Der Ablauf eines gezielten Angriffs
Ein genauer Angriffsablauf, könnte so ablaufen, dass dem Kunden zunächst vorgetäuscht wird, dass ein Bezahlvorgang erfolgt. Im nächsten Schritt liest der Angreifer die Daten, die sich auf dem Magnetstreifen befinden aus, und speichert sie in einem eigenen System. So erhält er praktisch eine fremde Kreditkarte, die er trotz fehlender Karte, aber relevanter Daten, die sich darauf befinden, zu eigenen Zwecken nutzen kann. Der Kunde bemerkt von dem Angriff auf seine PIN und die sonstigen Daten erst viel zu spät etwas und bleibt in der Regel auf dem finanziellen Schaden sitzen.

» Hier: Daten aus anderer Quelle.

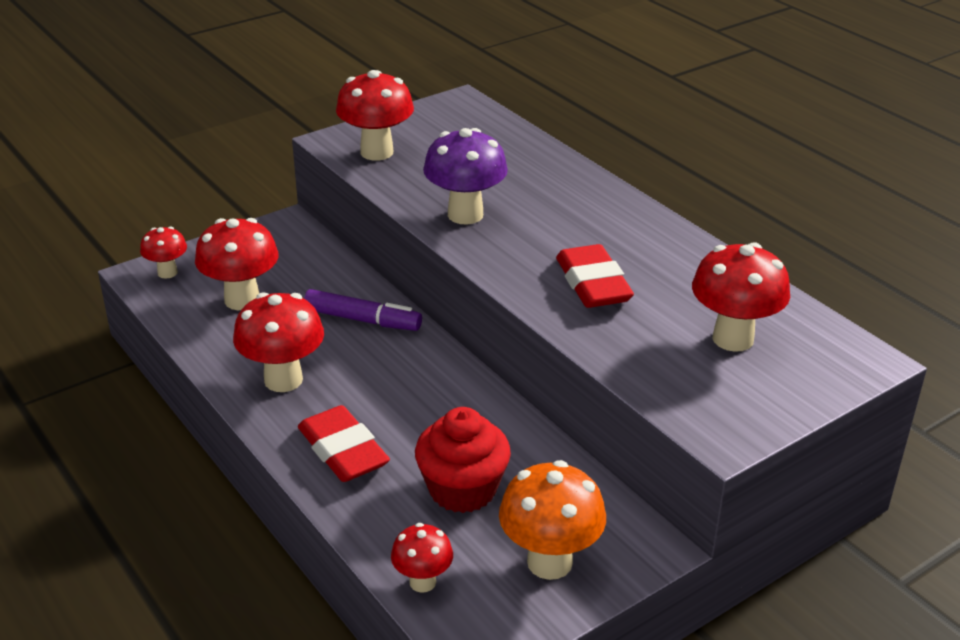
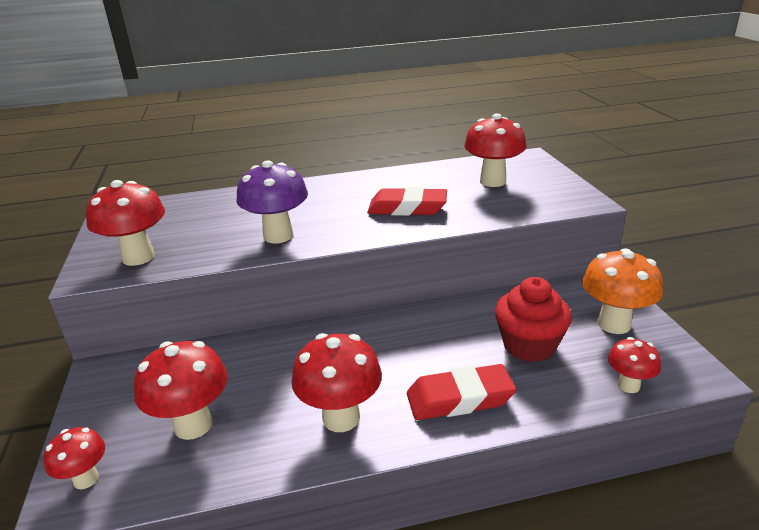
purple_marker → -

SRLabs gegen Verifone, die Herstellerfirma des Systems
Wie die Sendung Monitor auch berichtet, hat SRLabs die Herstellerfirma Verifone der Sicherheitshardware am Geldautomat bereits mehrfach über das Sicherheitssystem informiert. Reagiert wurde allerdings von Seiten der Firma nicht. Lediglich ein Statement, das sich auf das Anzweifeln des bestehenden Problems bezieht, wurde abgegeben. Entweder wird so das Problem ignoriert oder es ist zu gravierend, um zu schnell behoben zu werden. Betroffene Kunden sollten laut Monitor, einem der führenden Beratungs- und Kunden-Support-Sendungen des Öffentlich-Rechtlichen, an die Öffentlichkeit gehen, um auf das Problem aufmerksam zu machen. Auch die für die Zahlungssicherheit verantwortliche Deutsche Kreditwirtschaft hat sich gemeldet und betont, dass nur bestimmte Karten mit sensiblen Magnetstreifen betroffen seien.